Escusado será sublinhar que o lançamento da primeira temporada da série, a 31 de outubro de 2010, veio ampliar de forma espectacular as potencialidades expressivas do universo de The Walking Dead — em linguagem de gestão financeira, criou uma “franchise”. E nem mesmo as convulsões legais motivadas pelo descontentamento do primeiro produtor da série, Frank Darabont, impediram que tal “franchise” se consolidasse.
Na altura já consagrado graças a dois filmes baseados em Stephen King — Os Condenados de Shawshank (1994) e À Espera de um Milagre (1999) —, Darabont foi responsável pelo chamado “desenvolvimento para televisão”, realizou o episódio piloto e colaborou em argumentos de vários episódios da primeira temporada. A meio da segunda temporada, afastou-se, considerando que a entidade produtora, o canal AMC, não estava a pagar-lhe a percentagem de lucros que lhe era devida. O caso foi-se arrastando nos tribunais, tendo chegado a uma conclusão apenas este ano, em meados de julho: segundo a revista Forbes, Darabont vai receber 200 milhões de dólares.
Hoje em dia, The Walking Dead é um labirinto de títulos ou, como dizem os profissionais do marketing, “produtos”. A começar pelas derivações também em forma de série: Fear the Walking Dead (a sétima temporada arranca este ano, em outubro) e The Walking Dead: The World Beyond (com segunda temporada também a partir de outubro). Entretanto, para lançamento em 2023, está em desenvolvimento uma série ainda sem título, centrada em duas das personagens principais, Carol e Daryl, interpretadas, respectivamente, por Melissa McBride e Norman Reedus. Andrew Lincoln deverá reaparecer em pose de xerife, mas agora em cinema — o projecto inicial, anunciado em 2018, previa três filmes centrados na figura de Rick Grimes.

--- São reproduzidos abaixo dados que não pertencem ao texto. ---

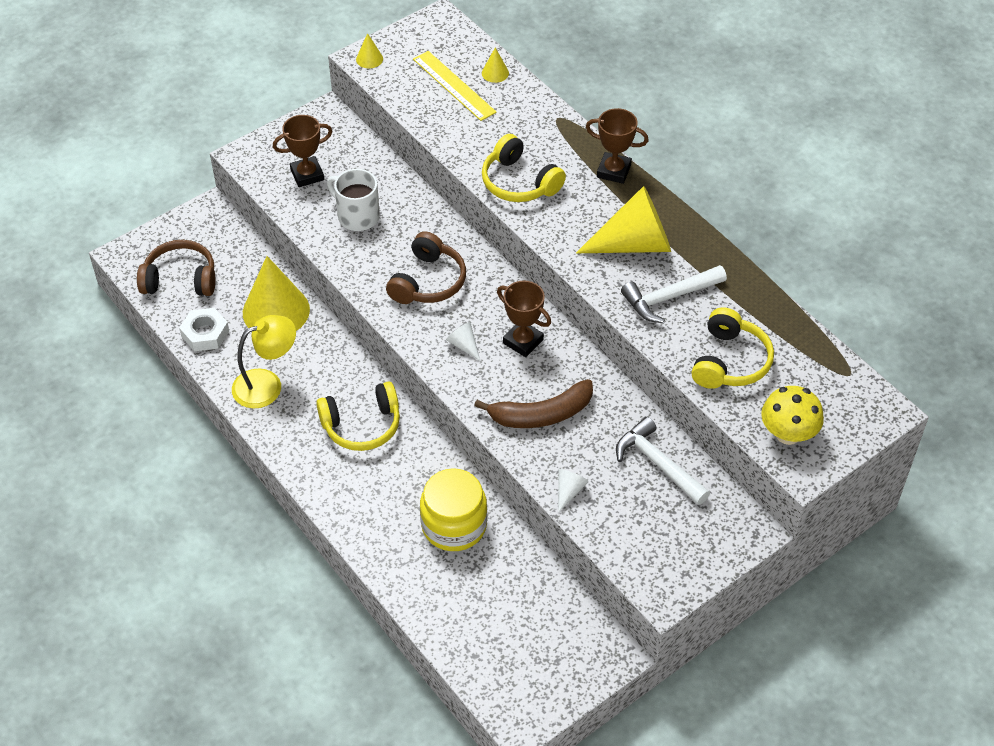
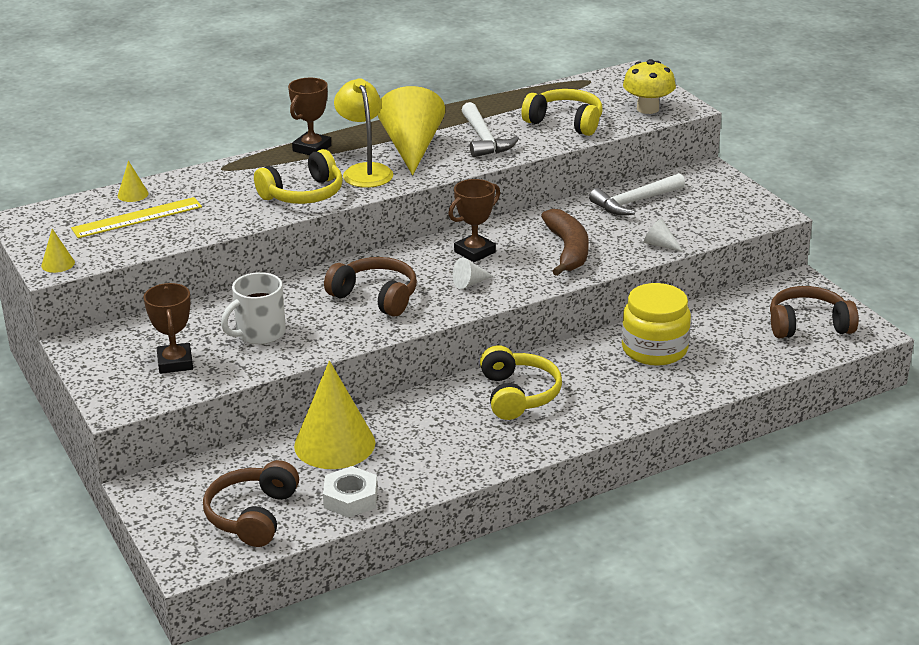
camera: 80 degrees left, 20 degrees down
(267, 384) = (444, 455): yellow lamp -> yellow lamp (365, 171)
(523, 661) = (808, 325): none -> brown headphones

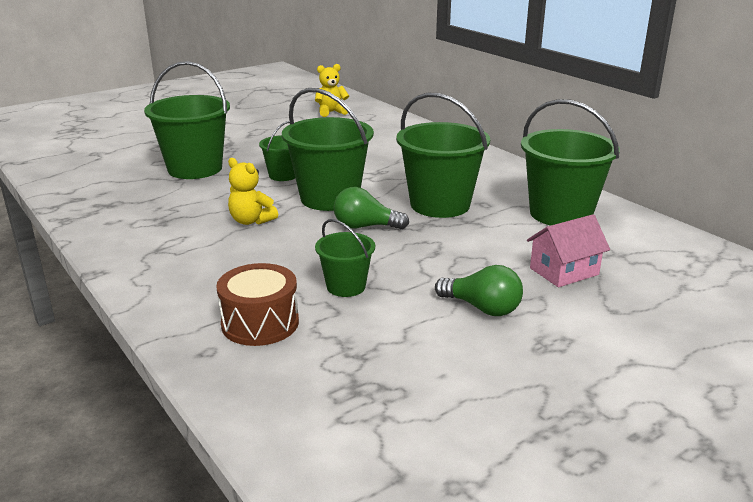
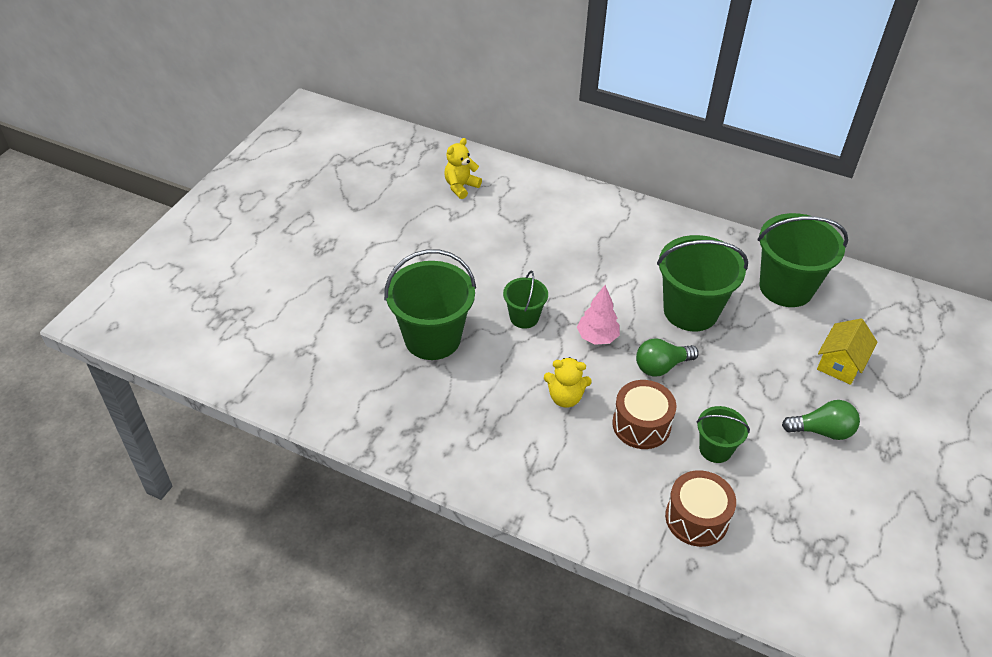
camera: 30 degrees left, 20 degrees up
(295, 253) = (641, 425): none -> brown drum
(329, 198) = (597, 337): green bucket -> pink tree
(564, 271) = (840, 363): pink house -> yellow house

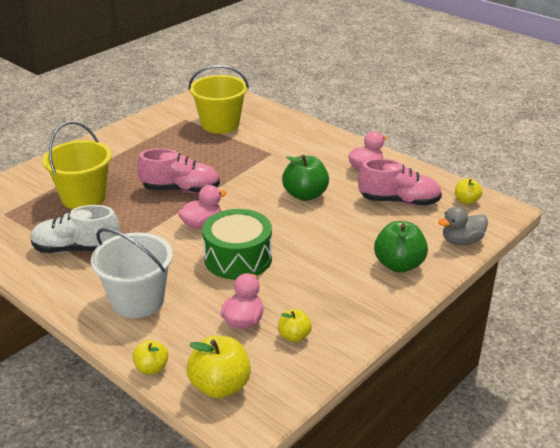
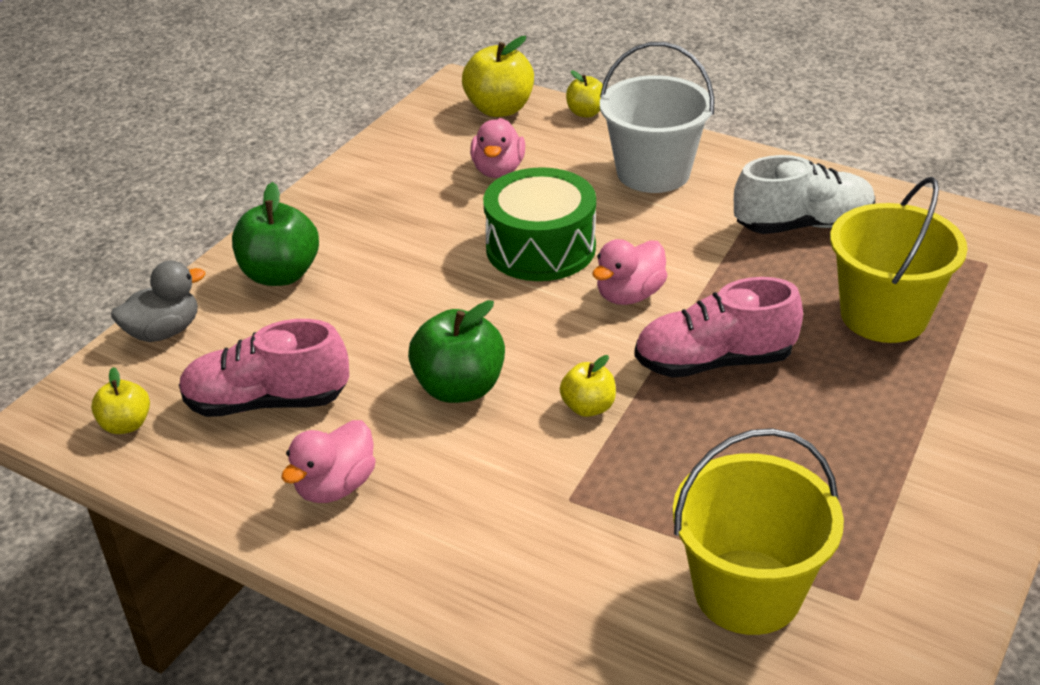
camera: 170 degrees right, 5 degrees up
(294, 336) = (427, 164): yellow apple -> yellow apple (588, 407)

Se acrescentarmos a tudo isto as séries para a internet, os videojogos, os brinquedos e até um parque temático (situado na região de Surrey, Inglaterra), poderemos dizer que The Walking Dead é, de uma só vez, uma ficção apocalíptica e um dos mais fortes conceitos contemporâneos de espectáculo. Como em qualquer tragédia clássica, vogamos, entre fascínio e inquietação, tentando compreender as razões da regra e os poderes da excepção. Com uma nuance que vale a pena referir: falamos dos zombies de The Walking Dead, mas por uma opção que vem da BD de Kirkman há uma palavra que nunca é usada nestas histórias. Qual? Zombie.